Esta interpretação está ainda enraizada e é dobrada por razões político-diplomáticas. Emmanuel Macron anunciou no dia 20 de Fevereiro que a França vai tornar oficial, tal como a UE e os Estados Unidos, a definição do anti-semitismo adoptada pela Aliança Internacional para a Memória do Holocausto, que afirma que “o anti-sionismo é uma das formas modernas do anti-semitismo”. É uma decisão controversa mas que não pode ser aqui analisada.
Os Gilets Jaunes
Os últimos anos, com os surtos populistas, nacionalistas e xenófobos, induziram nova viragem. Mas esta, apesar de múltiplos sinais, sobretudo na Internet e nas redes sociais, apenas se tornou evidente com a eclosão do movimento Gilets Jaunes e com um crescendo de cartazes e palavras de ordem anti-semitas. E, ponto crítico, com a virulento agressão verbal ao filósofo Alain Finkielkraut. A extrema-direita infiltrou as suas manifestações e, a pretexto das suas reivindicações e dos momentos de violência, fez avançar as suas ideias.

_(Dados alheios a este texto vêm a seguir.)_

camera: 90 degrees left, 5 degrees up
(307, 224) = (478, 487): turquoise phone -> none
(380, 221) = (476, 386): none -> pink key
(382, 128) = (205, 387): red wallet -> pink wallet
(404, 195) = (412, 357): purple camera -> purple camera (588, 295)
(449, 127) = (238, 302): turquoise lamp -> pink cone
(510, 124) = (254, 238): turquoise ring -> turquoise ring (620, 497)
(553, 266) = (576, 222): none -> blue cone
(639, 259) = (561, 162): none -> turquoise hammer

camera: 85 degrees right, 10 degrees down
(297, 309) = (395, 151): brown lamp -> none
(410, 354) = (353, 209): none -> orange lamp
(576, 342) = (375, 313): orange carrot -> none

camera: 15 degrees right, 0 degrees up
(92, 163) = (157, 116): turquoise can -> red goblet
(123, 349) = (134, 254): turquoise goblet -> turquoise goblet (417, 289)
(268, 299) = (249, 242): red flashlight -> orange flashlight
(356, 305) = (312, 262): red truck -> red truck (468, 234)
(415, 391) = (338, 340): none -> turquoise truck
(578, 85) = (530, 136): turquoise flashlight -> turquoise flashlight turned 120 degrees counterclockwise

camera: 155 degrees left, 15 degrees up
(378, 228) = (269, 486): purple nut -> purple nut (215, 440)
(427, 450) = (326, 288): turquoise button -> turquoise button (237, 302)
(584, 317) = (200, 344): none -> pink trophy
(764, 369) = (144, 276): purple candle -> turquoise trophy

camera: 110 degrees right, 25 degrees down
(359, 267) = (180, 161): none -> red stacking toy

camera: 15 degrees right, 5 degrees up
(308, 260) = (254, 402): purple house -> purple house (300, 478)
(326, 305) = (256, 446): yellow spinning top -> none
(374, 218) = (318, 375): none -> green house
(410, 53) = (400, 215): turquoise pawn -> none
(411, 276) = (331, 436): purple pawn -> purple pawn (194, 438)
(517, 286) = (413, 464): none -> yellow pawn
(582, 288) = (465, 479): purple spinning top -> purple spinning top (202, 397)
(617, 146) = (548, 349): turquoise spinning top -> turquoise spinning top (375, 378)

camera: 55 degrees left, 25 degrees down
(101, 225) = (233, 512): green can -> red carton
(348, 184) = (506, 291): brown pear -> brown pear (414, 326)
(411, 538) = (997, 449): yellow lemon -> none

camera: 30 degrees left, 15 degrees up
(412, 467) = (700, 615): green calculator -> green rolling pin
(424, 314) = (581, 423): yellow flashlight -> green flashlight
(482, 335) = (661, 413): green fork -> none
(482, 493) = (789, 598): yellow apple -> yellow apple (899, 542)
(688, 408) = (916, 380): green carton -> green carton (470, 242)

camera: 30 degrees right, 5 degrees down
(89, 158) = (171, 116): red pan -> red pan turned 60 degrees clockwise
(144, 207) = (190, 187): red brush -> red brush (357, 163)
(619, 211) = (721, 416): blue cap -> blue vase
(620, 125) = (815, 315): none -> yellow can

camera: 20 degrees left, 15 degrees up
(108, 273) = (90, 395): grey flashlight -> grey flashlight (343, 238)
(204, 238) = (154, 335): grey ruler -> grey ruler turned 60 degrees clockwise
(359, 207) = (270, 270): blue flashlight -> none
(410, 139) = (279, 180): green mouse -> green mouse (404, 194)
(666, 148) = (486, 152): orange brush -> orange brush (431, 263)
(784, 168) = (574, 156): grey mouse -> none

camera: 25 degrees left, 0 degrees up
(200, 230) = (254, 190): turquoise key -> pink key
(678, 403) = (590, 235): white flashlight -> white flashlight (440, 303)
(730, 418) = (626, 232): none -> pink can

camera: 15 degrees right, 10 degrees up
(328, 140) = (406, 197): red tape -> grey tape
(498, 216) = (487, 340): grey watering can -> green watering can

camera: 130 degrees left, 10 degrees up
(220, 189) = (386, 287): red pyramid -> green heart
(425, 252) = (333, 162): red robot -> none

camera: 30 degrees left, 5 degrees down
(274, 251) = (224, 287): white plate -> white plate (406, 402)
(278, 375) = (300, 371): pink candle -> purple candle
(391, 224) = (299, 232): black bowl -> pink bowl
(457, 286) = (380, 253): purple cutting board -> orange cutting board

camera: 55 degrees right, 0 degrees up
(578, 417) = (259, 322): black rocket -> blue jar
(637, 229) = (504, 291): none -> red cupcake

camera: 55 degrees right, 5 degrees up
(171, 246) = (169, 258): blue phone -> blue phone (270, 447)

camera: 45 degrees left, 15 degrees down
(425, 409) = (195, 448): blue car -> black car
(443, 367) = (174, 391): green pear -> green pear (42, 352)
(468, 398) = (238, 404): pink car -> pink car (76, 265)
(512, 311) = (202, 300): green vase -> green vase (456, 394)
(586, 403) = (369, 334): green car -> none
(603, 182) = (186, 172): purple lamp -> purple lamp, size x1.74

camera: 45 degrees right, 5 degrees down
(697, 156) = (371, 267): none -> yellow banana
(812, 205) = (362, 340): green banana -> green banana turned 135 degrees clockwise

“O Movimentos dos Gilets Jaunes não é anti-semita, mas produz um contexto propício à expressão de um anti-semitismo profundamente enraizado”, declara o sociólogo Pierre Birnbaum, investigador do anti-semitismo. Vale a pena citar dois parágrafos: “Os quadros da democracia representativa são refutados porque são considerados como estando nas mãos de uma elite. Por oposição, o povo é pensado como virtuoso, puro, inocente de qualquer compromisso com o poder do dinheiro e [por isso] o movimento reivindica para ele a aplicação da democracia directa. É neste contexto que os preconceitos anti-semitas, que existiam antes desta vaga e continuarão a existir, são reavivados e exprimidos. (…) Os grandes momentos anti-semitas são, na França, períodos em que se contesta ao Estado a sua legitimidade.”
Note-se que 60% dos franceses associam os judeus ao dinheiro e que cerca de 30% consideram que eles têm demasiado poder. E 44% dos Gilets Jaunes acreditam numa “conspiração judaica internacional”. Estes não são temas de esquerda, são temas de direita, ancorados numa longa tradição histórica.
A extrema-direita
O anti-semitismo francês surge como uma amálgama. Fréderic Porier, delegado interministerial para a luta contra o racismo, o anti-semitismo e o ódio anti-LGBT, fala na amálgama de duas correntes: “Há um anti-semitismo que vem do islamismo e que continua poderoso, mas o que é novo e alimenta a vaga anti-semita de 2018 é o ressurgimento de uma extrema-direita muito virulenta, nas suas palavras, nos seus actos e não só.”
Anota o sociólogo Michel Wieviorka que o manifesto dos 250 “passa ao lado do velho anti-semitismo de extrema-direita”. Este nunca desapareceu. “Para lá do ‘novo anti-semitismo’, que não se deve subestimar, as mais recentes e mais concretas expressões do anti-semitismo têm muito a ver com a explosiva mistura da relegitimação da violência no espaço público e com uma ruptura sociológica da população.”